Usually, at the time of diagnosis, PDAC has already invaded the MPD, and the upstream duct on the pancreatic tail side is dilated. In this case, MRCP performed before treatment confirmed MPD dilatation. In the PD procedure for pancreatic head region cancer, the familiar intraoperative findings are a “hard pancreas” and a dilated MPD on the pancreatic resection surface. However, no case reports of disappearance of the dilated pancreatic duct during preoperative therapy were found in the literature, and this is the first report of such a case. In this case, the signal from the MPD on the tail side of the tumor, which would have been dilated before chemotherapy on MRCP, was almost disappeared after chemotherapy. At the time of surgery 3 months later, the MPD had completely disappeared. Histopathologically, the MPD was not identified as well. The islets of Langerhans remained in the pancreatic parenchyma; however, the acinus and conduits had almost disappeared and were replaced by fibrotic tissue. Therefore, in this case, all of the exocrine structures, from the acinus to the intercalated duct, and large pancreatic ducts had disappeared. Reconstruction with the gastrointestinal tract was not possible due to the disappearance of the MPD, but the risk of pancreatic fistula was rather low due to the reduced pancreatic exocrine function.

How did this dramatic change in the pancreatic duct image occur? One reason could be attributed to the changes in the sites where inflammation and fibrosis occur. Pancreatic cancer is associated with concomitant chronic obstructive pancreatitis and dilatation of the MPD on the tail side, also referred to as the “hard pancreas” [10]. Chronic pancreatitis, which is typically caused by alcohol, is similarly characterized by fibrosis and sclerosis of the pancreas and irregular duct dilation. Fibrosis of the pancreas is observed mainly between the lobes and does not involve the large conduits [11]. Conversely, autoimmune pancreatitis also demonstrates chronic inflammation and fibrosis in the pancreatic parenchyma; however, unlike chronic pancreatitis, it presents with diffuse stenosis of the pancreatic duct. Histopathologically, there is a marked cellular infiltrate consisting mainly of lymphocytes and plasma cells in the fibrosis, and the cellular infiltrate is more severe around the pancreatic duct than in the lobule. The pancreatic duct narrowing is attributed to the periductal cellular infiltration. This difference in the primary site of inflammation and fibrosis can be reflected in the imaging findings, such as the pancreatic duct stenosis or dilation. In this case, the patient initially presented with findings of a dilated MPD with obstructive pancreatitis; however, the MPD may have disappeared during preoperative chemotherapy as the main site of inflammation and fibrosis shifted to the periductal area.

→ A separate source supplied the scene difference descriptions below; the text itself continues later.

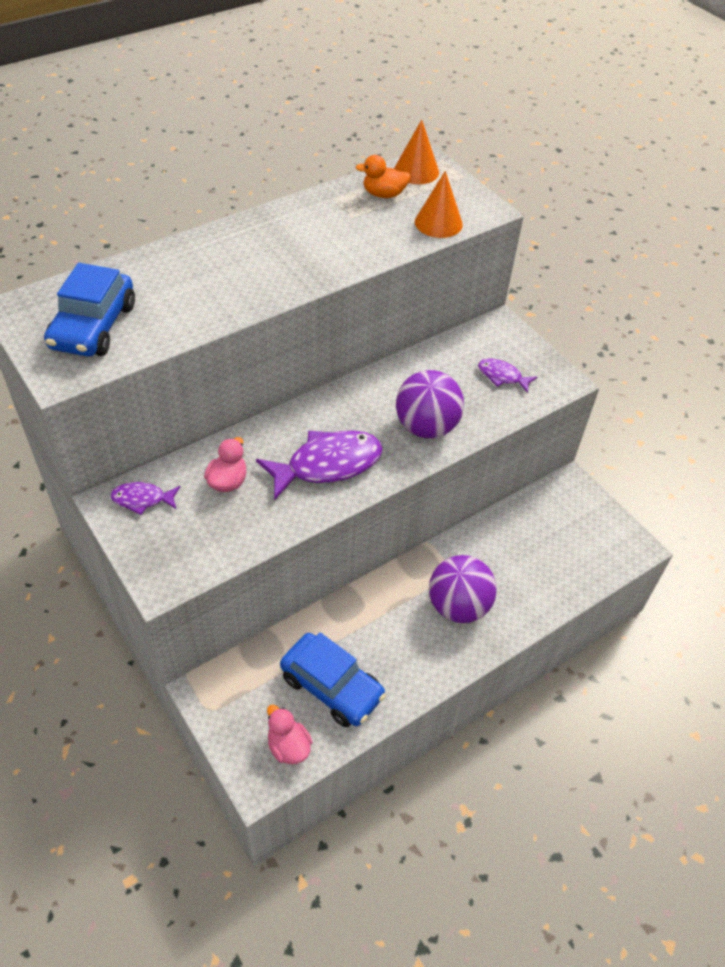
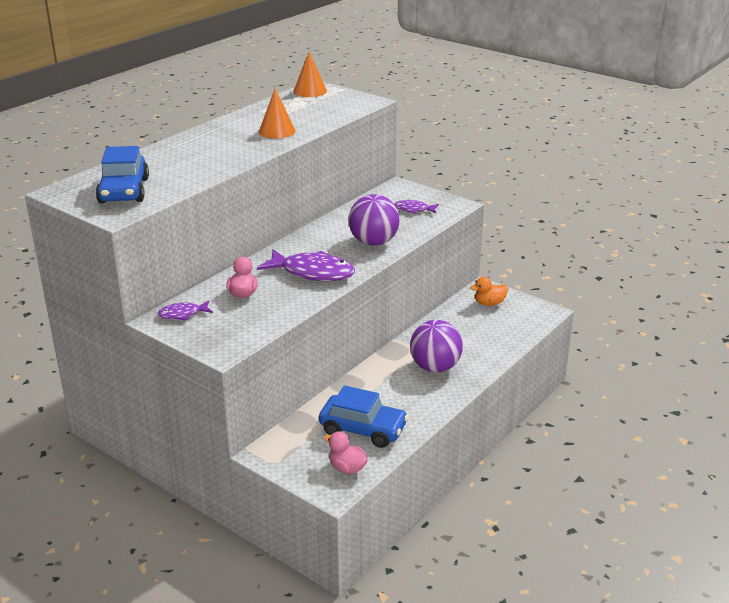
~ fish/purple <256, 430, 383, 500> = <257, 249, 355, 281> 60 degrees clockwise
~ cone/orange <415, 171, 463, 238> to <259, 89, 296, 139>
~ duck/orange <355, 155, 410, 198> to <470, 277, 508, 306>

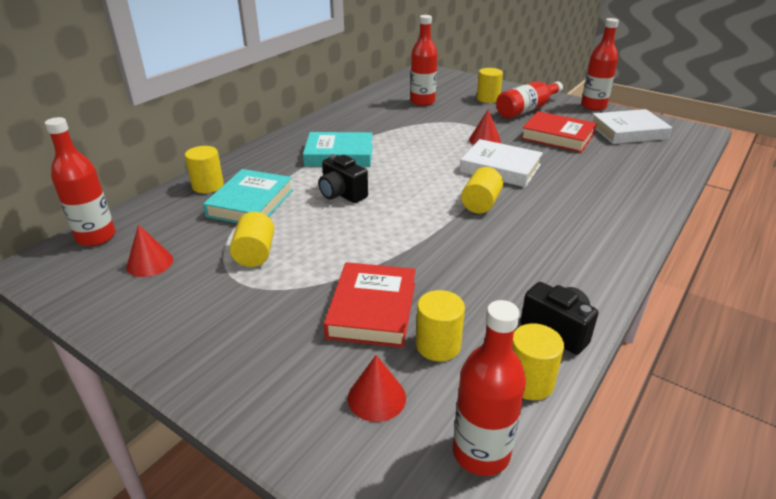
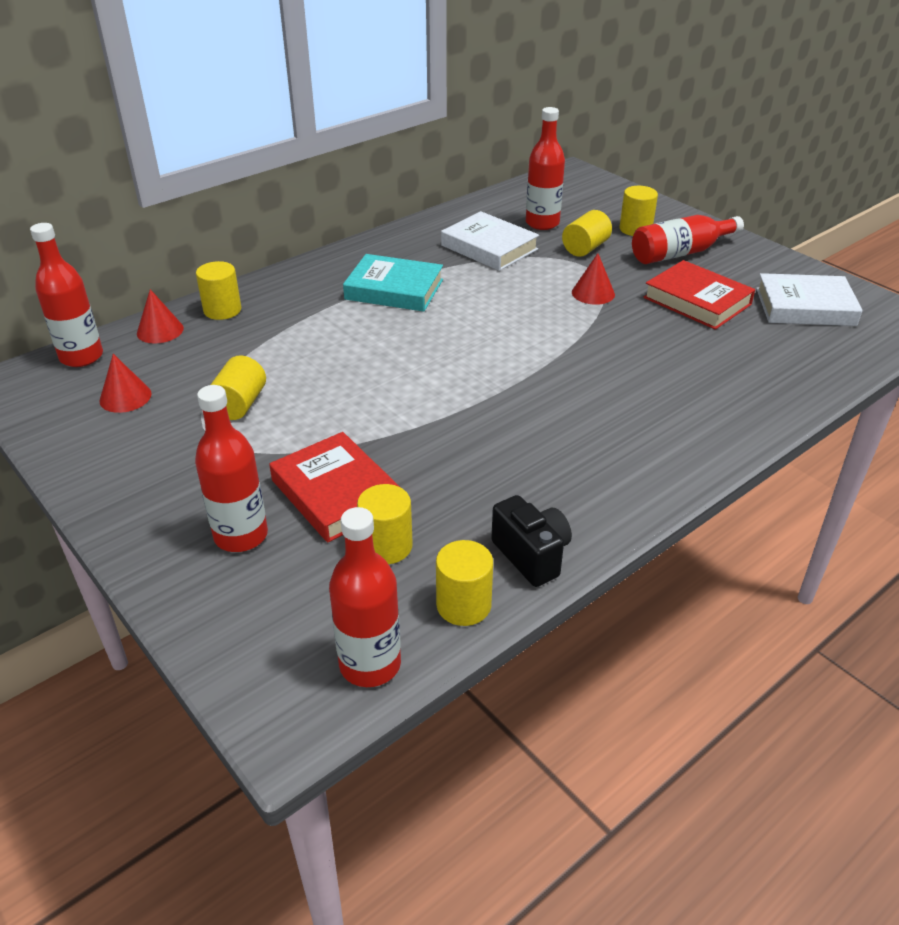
~ cone/red <348, 355, 406, 422> to <137, 289, 184, 343>
~ bottle/red <581, 18, 619, 111> to <195, 385, 268, 552>
~ book/red <324, 262, 416, 348> = <269, 432, 400, 542> 60 degrees counterclockwise
~ book/white <460, 139, 543, 187> to <441, 211, 539, 271>
~ cylinder/yellow <461, 167, 503, 213> to <562, 210, 612, 257>
- book/turquoise <203, 169, 293, 223>
- camera/black <318, 154, 368, 203>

There were no previous reports on chemotherapy and pancreatic duct injury, and the disappearance of the MPD was not directly considered a complication of chemotherapy.

Pancreatic cancer has a strong desmoplastic stroma reaction [12], and another possibility is that fibrosis spreads with cancer invasion. However, the changes were limited to one side of the main lesion, that is, the pancreatic tail, and histological examination demonstrated no evidence of cancer cell invasion beyond the primary lesion, suggesting that ductal loss associated with cancer invasion was excluded.

This is the first case report of the disappearance of a dilated pancreatic duct on the tail side of the tumor during preoperative treatment. As preoperative treatment for pancreatic cancer has become the standard of care, this case indicates the need to evaluate the status of the pancreas on the tail side of the tumor, especially when PD is planned.